FWIW: a few theoretical remarks (born out of very pragmatic needs):

I came to the conclusion that multi_array will not
immediately work for us (see my other messages). Therefore
I thought some more about multi dimensional arrays. IMHO
Toon's questions only show that a more general design is
needed. There are three major concepts that I can
distinguish, and which I believe should be presented and
parameterized as such:

- Memory management
- Access schemes
- Iterators

Points:

Memory management:
  Ultimately any array is a one-dimensional array. Here I
  see six important memory management policies that are
  useful in different contexts:
    - automatic allocation, fixed size() (aka boost::array)
    - automatic allocation (fixed capacity), variable size()
    - dynamic allocation, fixed size()
        deep copy semantics
        reference counted
    - dynamic allocation, variable size() (e.g. std::vector)
        deep copy semantics
        reference counted
  The automatically allocated (i.e. stack) arrays will tend
  to be small, therefore deepcopy semantics is always
  appropriate.
  For the dynamically allocated arrays, both deepcopy and
  handle-based (referenced counting) copy semantics are
  useful, depending on the application. However, an array
  that is reference counted can easily provide a deep copy,
  but not vice versa. Therefore in practice four memory
  management varieties should be sufficient.
  A comprehensive package should give access to each of
  these.

Access schemes:
  An access scheme is a transformation from a general index
  object to a 1-dimensional array index.
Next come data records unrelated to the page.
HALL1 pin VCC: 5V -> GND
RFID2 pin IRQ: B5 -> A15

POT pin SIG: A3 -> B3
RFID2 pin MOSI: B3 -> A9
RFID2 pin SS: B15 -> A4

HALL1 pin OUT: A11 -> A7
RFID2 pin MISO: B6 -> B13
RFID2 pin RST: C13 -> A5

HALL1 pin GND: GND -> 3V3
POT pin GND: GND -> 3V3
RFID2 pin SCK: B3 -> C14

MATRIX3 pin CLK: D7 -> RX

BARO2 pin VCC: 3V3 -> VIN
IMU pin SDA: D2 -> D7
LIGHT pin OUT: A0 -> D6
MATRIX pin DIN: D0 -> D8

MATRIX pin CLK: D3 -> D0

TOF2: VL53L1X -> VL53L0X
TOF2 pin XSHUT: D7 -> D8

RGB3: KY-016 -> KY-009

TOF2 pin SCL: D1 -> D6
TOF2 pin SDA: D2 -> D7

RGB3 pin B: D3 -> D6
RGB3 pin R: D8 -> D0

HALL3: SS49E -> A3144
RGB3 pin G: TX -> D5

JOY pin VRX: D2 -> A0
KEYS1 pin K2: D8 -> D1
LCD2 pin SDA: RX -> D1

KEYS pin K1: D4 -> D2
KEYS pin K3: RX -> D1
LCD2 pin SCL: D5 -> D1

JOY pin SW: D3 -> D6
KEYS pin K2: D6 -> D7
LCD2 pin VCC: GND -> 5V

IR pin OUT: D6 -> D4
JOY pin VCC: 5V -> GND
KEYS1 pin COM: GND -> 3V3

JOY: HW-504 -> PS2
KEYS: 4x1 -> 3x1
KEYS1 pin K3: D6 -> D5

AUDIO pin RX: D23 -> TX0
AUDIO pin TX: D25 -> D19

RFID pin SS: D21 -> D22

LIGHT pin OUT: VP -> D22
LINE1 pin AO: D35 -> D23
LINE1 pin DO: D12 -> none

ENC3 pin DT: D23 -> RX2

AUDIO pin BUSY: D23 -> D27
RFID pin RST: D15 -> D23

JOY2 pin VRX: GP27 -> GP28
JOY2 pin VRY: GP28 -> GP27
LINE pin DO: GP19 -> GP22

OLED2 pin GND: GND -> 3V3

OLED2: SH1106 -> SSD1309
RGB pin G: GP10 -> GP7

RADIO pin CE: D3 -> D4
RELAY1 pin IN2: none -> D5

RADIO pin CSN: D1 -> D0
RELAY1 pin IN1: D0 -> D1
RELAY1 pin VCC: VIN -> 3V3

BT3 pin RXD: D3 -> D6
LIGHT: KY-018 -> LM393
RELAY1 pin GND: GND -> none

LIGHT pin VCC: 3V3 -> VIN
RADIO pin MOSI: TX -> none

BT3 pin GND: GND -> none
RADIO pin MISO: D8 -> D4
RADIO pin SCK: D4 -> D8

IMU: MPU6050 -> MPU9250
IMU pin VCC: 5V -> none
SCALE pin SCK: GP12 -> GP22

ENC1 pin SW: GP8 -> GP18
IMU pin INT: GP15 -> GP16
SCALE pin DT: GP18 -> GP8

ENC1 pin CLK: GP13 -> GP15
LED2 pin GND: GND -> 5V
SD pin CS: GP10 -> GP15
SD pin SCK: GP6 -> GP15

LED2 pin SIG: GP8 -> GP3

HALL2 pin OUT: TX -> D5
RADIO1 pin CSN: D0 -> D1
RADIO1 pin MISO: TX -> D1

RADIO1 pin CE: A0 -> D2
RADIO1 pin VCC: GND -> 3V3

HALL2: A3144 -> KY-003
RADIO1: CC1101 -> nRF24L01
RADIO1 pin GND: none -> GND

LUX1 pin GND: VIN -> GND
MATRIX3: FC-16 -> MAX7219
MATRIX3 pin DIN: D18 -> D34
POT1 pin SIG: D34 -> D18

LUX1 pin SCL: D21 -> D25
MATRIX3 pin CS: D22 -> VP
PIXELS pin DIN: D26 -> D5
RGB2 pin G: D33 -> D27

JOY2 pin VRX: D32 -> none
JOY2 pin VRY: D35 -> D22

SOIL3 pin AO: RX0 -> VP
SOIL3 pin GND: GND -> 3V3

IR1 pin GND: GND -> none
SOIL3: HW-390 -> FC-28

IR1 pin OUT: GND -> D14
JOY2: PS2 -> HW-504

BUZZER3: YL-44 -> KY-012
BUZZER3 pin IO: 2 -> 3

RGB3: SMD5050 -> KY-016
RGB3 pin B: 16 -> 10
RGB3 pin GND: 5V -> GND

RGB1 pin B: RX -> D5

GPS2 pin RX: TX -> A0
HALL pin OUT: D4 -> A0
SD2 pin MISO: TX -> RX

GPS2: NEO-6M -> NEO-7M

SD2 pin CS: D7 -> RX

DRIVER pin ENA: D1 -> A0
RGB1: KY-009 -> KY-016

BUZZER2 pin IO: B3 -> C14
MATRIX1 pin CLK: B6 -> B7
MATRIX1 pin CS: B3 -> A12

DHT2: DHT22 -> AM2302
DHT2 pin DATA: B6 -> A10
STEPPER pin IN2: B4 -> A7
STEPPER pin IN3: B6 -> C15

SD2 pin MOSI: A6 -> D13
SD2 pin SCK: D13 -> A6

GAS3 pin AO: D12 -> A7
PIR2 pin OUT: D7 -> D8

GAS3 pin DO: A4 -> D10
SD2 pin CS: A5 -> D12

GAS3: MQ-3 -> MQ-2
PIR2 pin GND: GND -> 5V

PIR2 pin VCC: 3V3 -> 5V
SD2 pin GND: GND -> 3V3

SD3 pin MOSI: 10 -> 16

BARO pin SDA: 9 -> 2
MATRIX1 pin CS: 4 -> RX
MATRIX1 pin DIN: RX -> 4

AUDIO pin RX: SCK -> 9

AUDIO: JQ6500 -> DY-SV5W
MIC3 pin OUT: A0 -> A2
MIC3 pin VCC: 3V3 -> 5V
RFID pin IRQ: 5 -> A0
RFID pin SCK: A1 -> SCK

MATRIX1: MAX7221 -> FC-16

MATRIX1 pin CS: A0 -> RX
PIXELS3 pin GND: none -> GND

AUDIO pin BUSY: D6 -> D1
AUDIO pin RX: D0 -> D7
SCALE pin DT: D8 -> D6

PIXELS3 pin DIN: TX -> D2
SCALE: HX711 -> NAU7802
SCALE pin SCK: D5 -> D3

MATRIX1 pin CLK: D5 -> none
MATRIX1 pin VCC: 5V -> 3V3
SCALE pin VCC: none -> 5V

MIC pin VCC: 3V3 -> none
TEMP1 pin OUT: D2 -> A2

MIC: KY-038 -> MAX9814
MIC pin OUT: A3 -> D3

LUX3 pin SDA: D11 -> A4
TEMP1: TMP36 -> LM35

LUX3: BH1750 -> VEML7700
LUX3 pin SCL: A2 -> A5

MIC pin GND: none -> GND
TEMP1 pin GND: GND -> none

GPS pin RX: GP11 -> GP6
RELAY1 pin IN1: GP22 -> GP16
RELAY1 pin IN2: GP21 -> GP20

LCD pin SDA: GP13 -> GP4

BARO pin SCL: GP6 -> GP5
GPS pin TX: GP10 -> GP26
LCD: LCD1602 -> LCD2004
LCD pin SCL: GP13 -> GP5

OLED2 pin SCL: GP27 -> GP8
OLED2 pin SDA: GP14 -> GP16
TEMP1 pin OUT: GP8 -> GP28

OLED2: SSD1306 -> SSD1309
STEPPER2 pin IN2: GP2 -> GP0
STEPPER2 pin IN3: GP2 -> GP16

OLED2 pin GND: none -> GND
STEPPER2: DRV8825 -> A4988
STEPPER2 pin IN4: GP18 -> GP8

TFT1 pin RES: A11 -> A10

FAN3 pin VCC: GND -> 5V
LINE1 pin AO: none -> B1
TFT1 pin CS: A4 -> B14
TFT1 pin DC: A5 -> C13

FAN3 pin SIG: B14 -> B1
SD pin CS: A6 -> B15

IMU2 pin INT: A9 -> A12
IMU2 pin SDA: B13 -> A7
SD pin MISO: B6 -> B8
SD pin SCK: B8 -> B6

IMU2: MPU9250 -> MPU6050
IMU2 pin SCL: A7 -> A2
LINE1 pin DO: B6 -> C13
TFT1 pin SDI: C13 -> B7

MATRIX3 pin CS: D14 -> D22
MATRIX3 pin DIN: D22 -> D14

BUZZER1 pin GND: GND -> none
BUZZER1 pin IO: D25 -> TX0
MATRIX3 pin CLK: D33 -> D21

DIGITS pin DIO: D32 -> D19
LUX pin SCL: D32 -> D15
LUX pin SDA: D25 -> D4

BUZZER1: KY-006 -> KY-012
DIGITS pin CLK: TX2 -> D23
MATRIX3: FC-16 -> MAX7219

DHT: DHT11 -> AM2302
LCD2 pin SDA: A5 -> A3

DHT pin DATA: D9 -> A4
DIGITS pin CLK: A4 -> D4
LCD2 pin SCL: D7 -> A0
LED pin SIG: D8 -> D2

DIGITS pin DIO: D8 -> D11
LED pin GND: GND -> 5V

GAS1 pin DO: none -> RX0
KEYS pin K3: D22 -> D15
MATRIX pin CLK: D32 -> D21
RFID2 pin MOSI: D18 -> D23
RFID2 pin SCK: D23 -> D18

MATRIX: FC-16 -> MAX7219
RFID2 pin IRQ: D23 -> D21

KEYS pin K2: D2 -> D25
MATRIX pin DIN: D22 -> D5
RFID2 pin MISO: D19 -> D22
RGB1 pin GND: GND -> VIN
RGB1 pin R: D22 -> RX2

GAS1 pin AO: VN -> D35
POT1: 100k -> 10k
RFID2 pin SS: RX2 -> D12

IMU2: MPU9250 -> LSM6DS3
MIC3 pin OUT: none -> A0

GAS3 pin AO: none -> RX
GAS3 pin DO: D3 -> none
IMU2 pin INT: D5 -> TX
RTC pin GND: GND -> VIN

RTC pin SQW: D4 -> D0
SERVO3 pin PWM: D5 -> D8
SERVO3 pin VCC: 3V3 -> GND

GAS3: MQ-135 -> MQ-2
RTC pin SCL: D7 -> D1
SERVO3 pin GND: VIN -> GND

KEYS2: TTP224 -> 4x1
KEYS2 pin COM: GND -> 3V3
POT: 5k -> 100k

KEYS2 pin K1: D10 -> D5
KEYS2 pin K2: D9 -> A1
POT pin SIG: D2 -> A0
A simple index
  object is a tuple of integers. A simple access scheme is
  that of a conventional n-dimensional grid of points (as
  represented by multi_array). In real-world applications
  there are many other useful types of access schemes,
  mostly related to some type of symmetry (e.g. Hermitian
  symmetry of complex-valued arrays).
  A comprehensive package should parameterize the access
  scheme (as a template argument) and provide the most
  common schemes as part of the package.
  Toon would provide a class implementing his custom
  access scheme, and then instantiate, e.g.
  multi_array<int, toon_accessor>.
  
  A slice is just a special access scheme, or a generalized
  simple access scheme.

Iterators:
  In the context of multi-dimensional arrays, iterators are
  a somewhat artificial concept. An iterator that does not
  keep track of the index object corresponding to the position
  in the underlying 1-dimensional array (e.g. the mapping from
  the 1-dimensional index to the corresponding three-tuple)
  is either fast but of limited use, or general but slow.
  A general multi-dimensional iterator must have some sort
  of nested loop inside. Therefore an iterator and a nested
  loop become almost indistinguishable. However, I find it
  much more natural to think of a nested loop rather than
  an iterator. One could even argue that the STL iterators
  are the trivial form of a nested loop, and the nested
  loop is the proper abstraction for higher dimensions.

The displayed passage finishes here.